ZenBlog (C) ZenBlog 2017-05-12T16:00:00Z 2017-05-12T16:00:00Z 50 Shades of SEO: Keywords are Your Best Friend



50 Shades of SEO – Part 3

Keywords are Your Best Friend

By Eugen Feygin

*This article was originally published in 2015. It has been so helpful for Zenfolio users that we have republished it!

SEO may not be the sexiest topic, but it’s crucial for a photographer today to know all about it. Why? Having SEO implemented will drive more traffic to your site so you can gain more clients and sell more. In the third installment of our SEO series, we talk about keywords and how to implement them on your website.

Read 50 Shades of SEO Part 1: Link Your Way to the Top.
Read 50 Shades of SEO Part 2: How Blogging Can Boost Your Business.
Read 50 Shades of SEO Part 4: The Secrets of Social Media

How do I select and use keywords?

Keywords are select words or phrases that people type into search engines when they want to achieve a certain result. Keep in mind that there are thousands of new phrases being typed into searches that no one can plan for, but if you are strategic you can make sure you have your bases covered on every front.


How do I know what keywords my customers are using?

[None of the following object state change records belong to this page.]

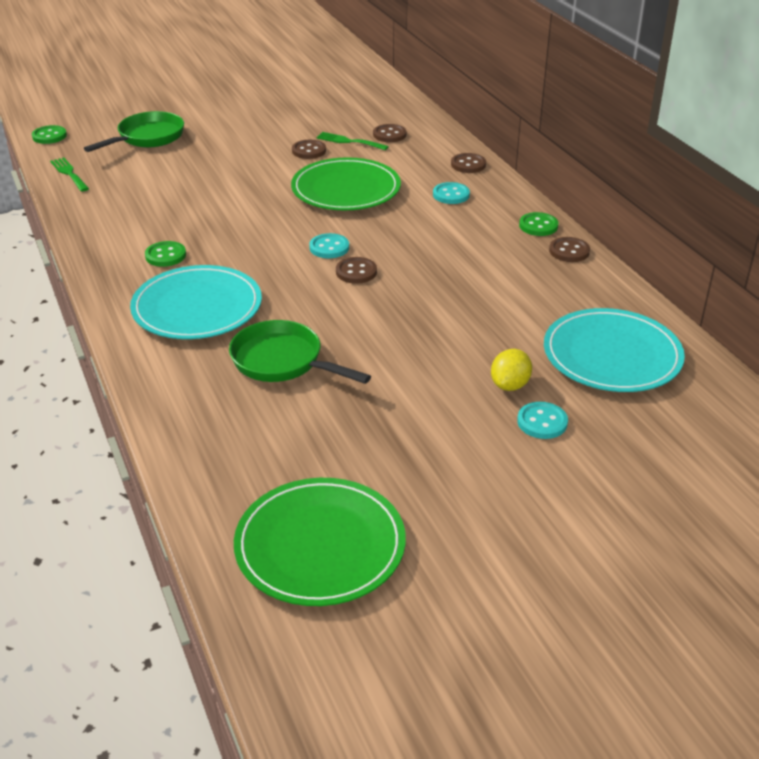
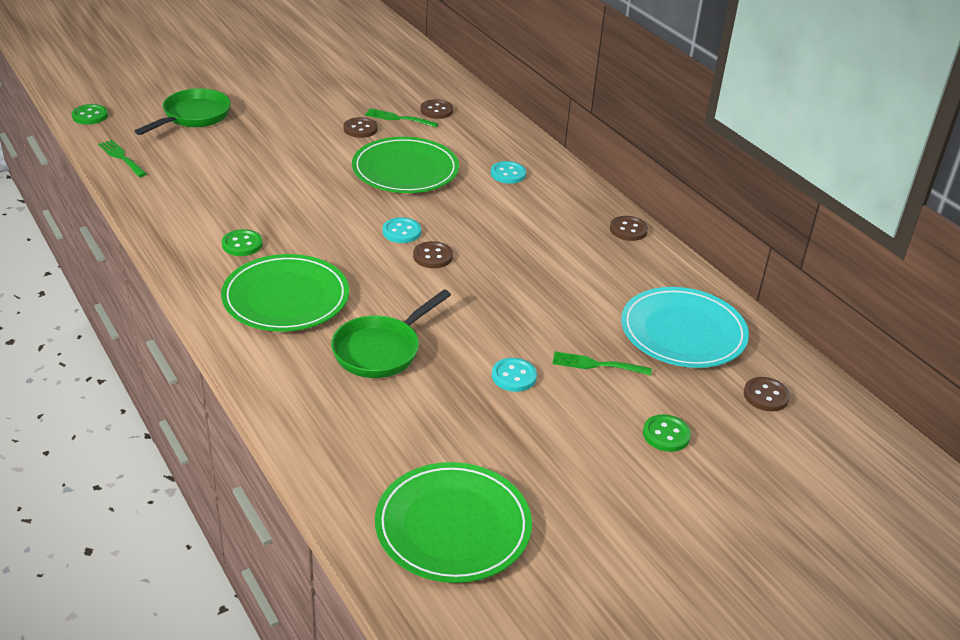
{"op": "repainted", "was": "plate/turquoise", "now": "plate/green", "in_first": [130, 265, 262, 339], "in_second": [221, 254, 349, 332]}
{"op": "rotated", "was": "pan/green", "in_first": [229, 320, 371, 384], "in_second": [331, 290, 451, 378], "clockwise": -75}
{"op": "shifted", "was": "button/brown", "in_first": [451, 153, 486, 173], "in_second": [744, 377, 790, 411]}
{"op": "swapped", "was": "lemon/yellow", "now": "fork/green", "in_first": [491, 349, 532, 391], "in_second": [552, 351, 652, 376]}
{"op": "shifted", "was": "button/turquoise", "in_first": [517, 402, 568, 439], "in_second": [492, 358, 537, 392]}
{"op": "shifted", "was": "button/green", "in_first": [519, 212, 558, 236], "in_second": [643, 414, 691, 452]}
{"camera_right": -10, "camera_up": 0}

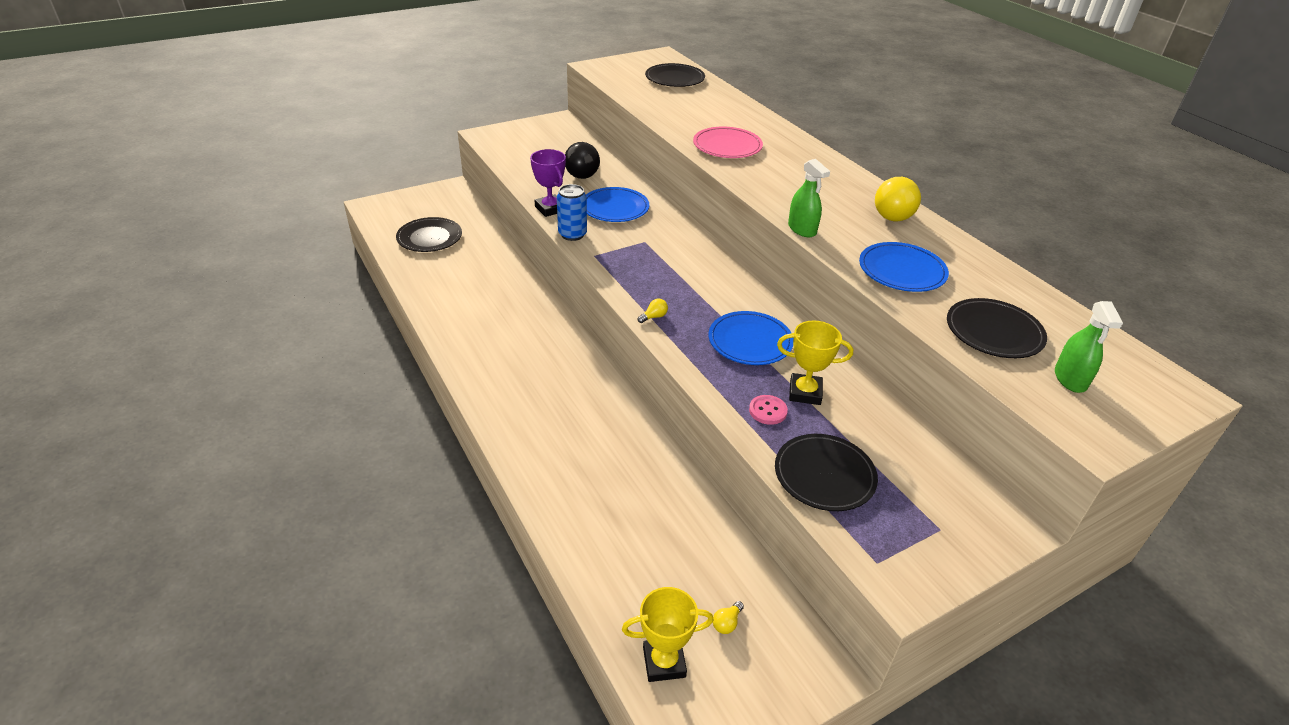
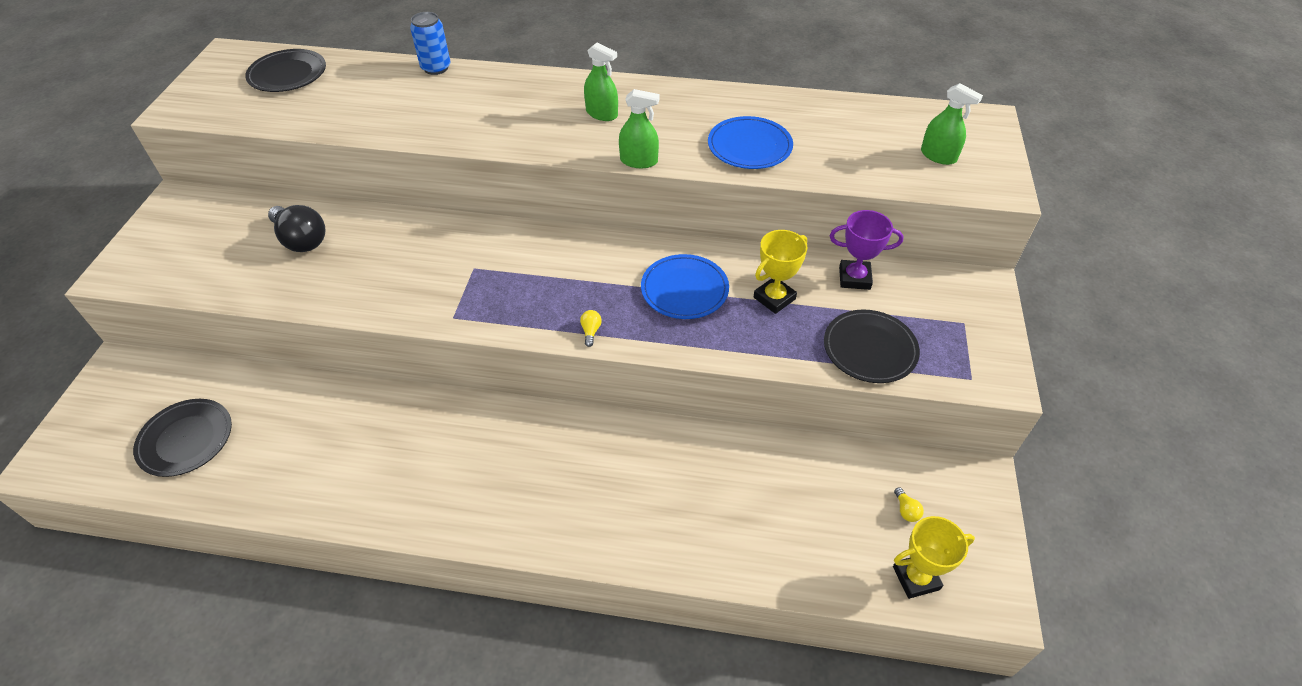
{"op": "shifted", "was": "trophy/purple", "in_first": [530, 149, 566, 217], "in_second": [830, 210, 904, 290]}
{"op": "shifted", "was": "can/blue", "in_first": [557, 184, 587, 241], "in_second": [410, 12, 451, 75]}
{"op": "gone", "was": "plate/blue", "in_first": [586, 187, 649, 222]}
{"op": "rotated", "was": "trophy/yellow", "in_first": [622, 587, 714, 682], "in_second": [893, 516, 975, 599], "clockwise": 45}
{"op": "gone", "was": "plate/pink", "in_first": [693, 126, 763, 158]}
{"op": "gone", "was": "button/pink", "in_first": [749, 395, 788, 425]}
{"op": "gone", "was": "light bulb/yellow", "in_first": [875, 177, 921, 221]}
{"op": "gone", "was": "plate/black", "in_first": [947, 298, 1047, 358]}
{"op": "new", "now": "spray bottle/green", "in_second": [584, 42, 618, 121]}
{"camera_right": -50, "camera_up": 10}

Since Google is one of the largest search engines in North America, it has a lot of data that it is constantly collecting to better understand what people are searching. Google provides this data to its advertisers through Google AdWords. In Google AdWords there is a tool called the Keyword Planner that you can experiment with to understand what people search for. In addition to looking at the keywords you also need to consider the intent behind every keyword—for example, when someone is searching for event photography versus an event photographer. Both phrases get a lot of traffic, but the intent is different with each one. Should you target one or both?

The Strategy

Let’s say I would like to rank in first position when a person enters the phrase “Chicago wedding photographer.” Before I do my research in the keyword planner, I first need to assess my competitors and see what keywords/phrases they are using and how. You can simply look at their website titles as well as the text on the page. You can then use services such as SEO Moz to do a more in-depth search to see what phrases they tend to rank. An alternative solution is to hire an SEO expert, as they often have access to a lot more of these in-depth, fairly expensive tools and have a different understanding as to how to utilize them more effectively.

Once you have this information, go into the keyword planner and put in as many combinations as you can think of. You will then get a list of phrases and data that shows you how much traffic the phrases get per month, what the cost per click is, and some additional ideas for phrases you may have not even considered. Let’s say you currently rank number 21 for “Chicago wedding photographer” and you see that phrase is searched a lot and there is way too much competition for you to ever really get to the top—that’s when you need to revisit the strategy.  

One idea is to go after customers in the social media arena, or you might discover that a lot of people search for a certain wedding venue in Chicago. In that case, you can create an amazing page on your site dedicated to that venue and weddings hosted that year. This tactic is basically going after long-tail keywords, which are phrases that are searched a lot less but might convert better. An interesting element to examine when you look at keywords is to consider how much people are paying for a certain keyword and ask yourself: why are they paying four to five times more for a certain phrase when it’s so long and has so little traffic? Maybe they discovered a trend and you just uncovered their secret!

11 How do I know what people are searching when they get to my site?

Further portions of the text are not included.